The director serves as an interpreter of sorts, making sure the actor communicates not only the writer’s words but also their intentions.

Respect for Feelings

The relationship between the director and the actors and their characters is unavoidably intimate.  In order to create emotion for the audience, a director must first feel everything that happens to their characters.  Like the actor, a director should work a role until they find something that moves them, makes them feel something. This is not the same as applying your own emotions onto a character or an actor. The best way to reach your audience is to trust the actor and respect the feeling of the actors and characters.

Telling someone what they should be feeling is a quick way to ruin someone’s day. No one likes being told their feelings are wrong. Think about a time when someone belittled your emotions, a friend saying, “You’re too angry about this,” or, “You shouldn’t be so hurt,” or, “I don’t understand why you’re so nervous; there’s nothing to worry about.” Statements like these can create feelings of alienation.

These statements are just as deadly with actors. It’s so easy for an actor to intellectualize their feelings and get stuck inside their heads, completely destroying their performance. Telling an actor their feelings are wrong, even though they may be used to trying to push themselves into the emotion they think the character is supposed to be having, can often set off this reaction, potentially costing you hours of work and hundreds of dollars.

Intellectualized Feelings

Everybody intellectualizes their feelings It’s often inconvenient to express our genuine emotions in the world we live in. For instance, there’s a huge difference in telling someone you’re angry with them and screaming it at them. This is something we all do every day—we have to in order to function in a modern society. Over time, we become so used to censoring our emotions we lose what a feeling actually is. Living out of touch with these feelings eventually causes a chronic condition where feelings are avoided entirely. Joy, anger and sadness all become ideas of emotions, rather than  experiences.

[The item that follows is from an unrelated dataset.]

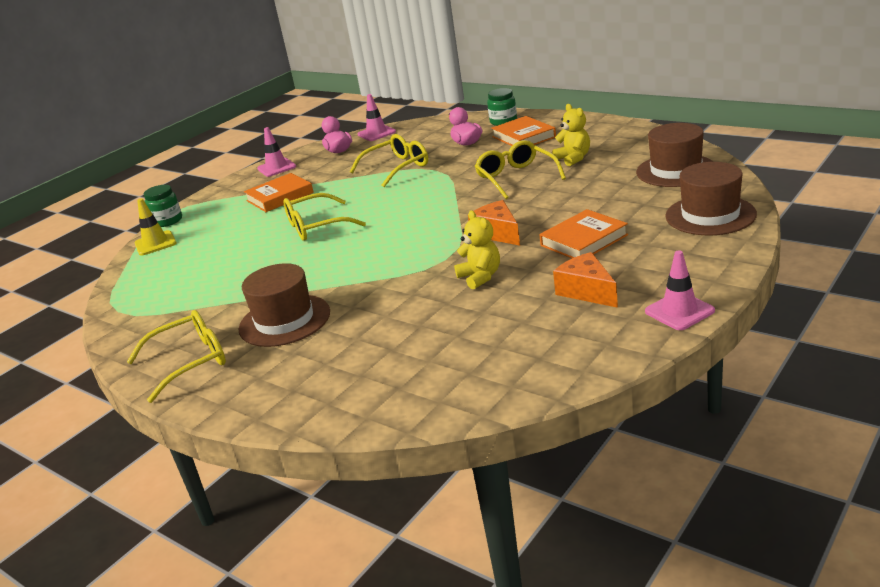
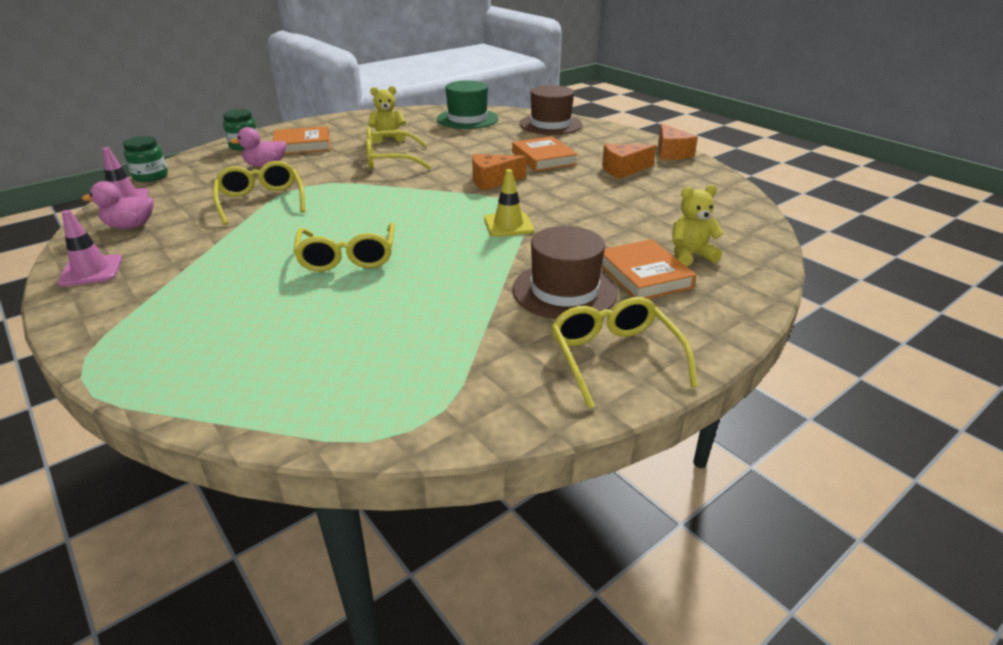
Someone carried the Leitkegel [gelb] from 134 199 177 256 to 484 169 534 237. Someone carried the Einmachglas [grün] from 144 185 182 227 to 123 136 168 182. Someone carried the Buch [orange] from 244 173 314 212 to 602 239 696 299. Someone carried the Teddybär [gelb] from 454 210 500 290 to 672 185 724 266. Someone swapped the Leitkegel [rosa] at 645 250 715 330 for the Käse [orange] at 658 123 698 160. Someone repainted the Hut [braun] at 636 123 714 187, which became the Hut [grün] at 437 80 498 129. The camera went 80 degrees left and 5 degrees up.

Actors must fight against this conditioning every time they show up for work. In order to perform, an actor must be free to actually feel their emotions. When they respond to pressure from the director to feel a certain way, when they are operating on an idea of a feeling, the performance suffers. Self-conscious, intellectualized acting is stiff and boring—it lacks presence, spontaneity and honesty.

Just because we don’t want actors to intellectualize their feelings, doesn’t mean we don’t want them to be intelligent. A person’s full intelligence comes from subconscious resources as well as conscious reasoning.  In order for an actor to have full access to their unconscious resources, or the level of intelligence that is intuitive rather than intellectual, their feeling level must be free and unburdened.

The same is true for an actor playing a character who is out of touch with their emotions. The actor must be fully connected with their emotions no matter what character they are playing. This extends to non-human characters like robots, clones, vampires, or talking animals. Actor portrayal of these characters only succeeds when their actions become metaphors for human experience.  All successful stories create connections between the characters and the audience.

Actors’ Tools Work for Directors, Too

How does a filmmaker bring a character to life? An actor may begin by creating connections between the character’s experiences and their own. By being personal and honest with their connections, they come to respect and understand the character. As they slowly get to know each other, the actor becomes open to the author’s primary intent, informing what each scene is about. Thinking about what the scene is really about on this level of feeling is a way to understand the characters without creating empty, intellectualized impressions of who they might be.

This is just one way for directors and writers to better grasp the world the characters live in and how different events affect it. Looking at all the filmmaking choices through this lens, allows the creator to sculpt the narrative from what they have experienced or seen in life.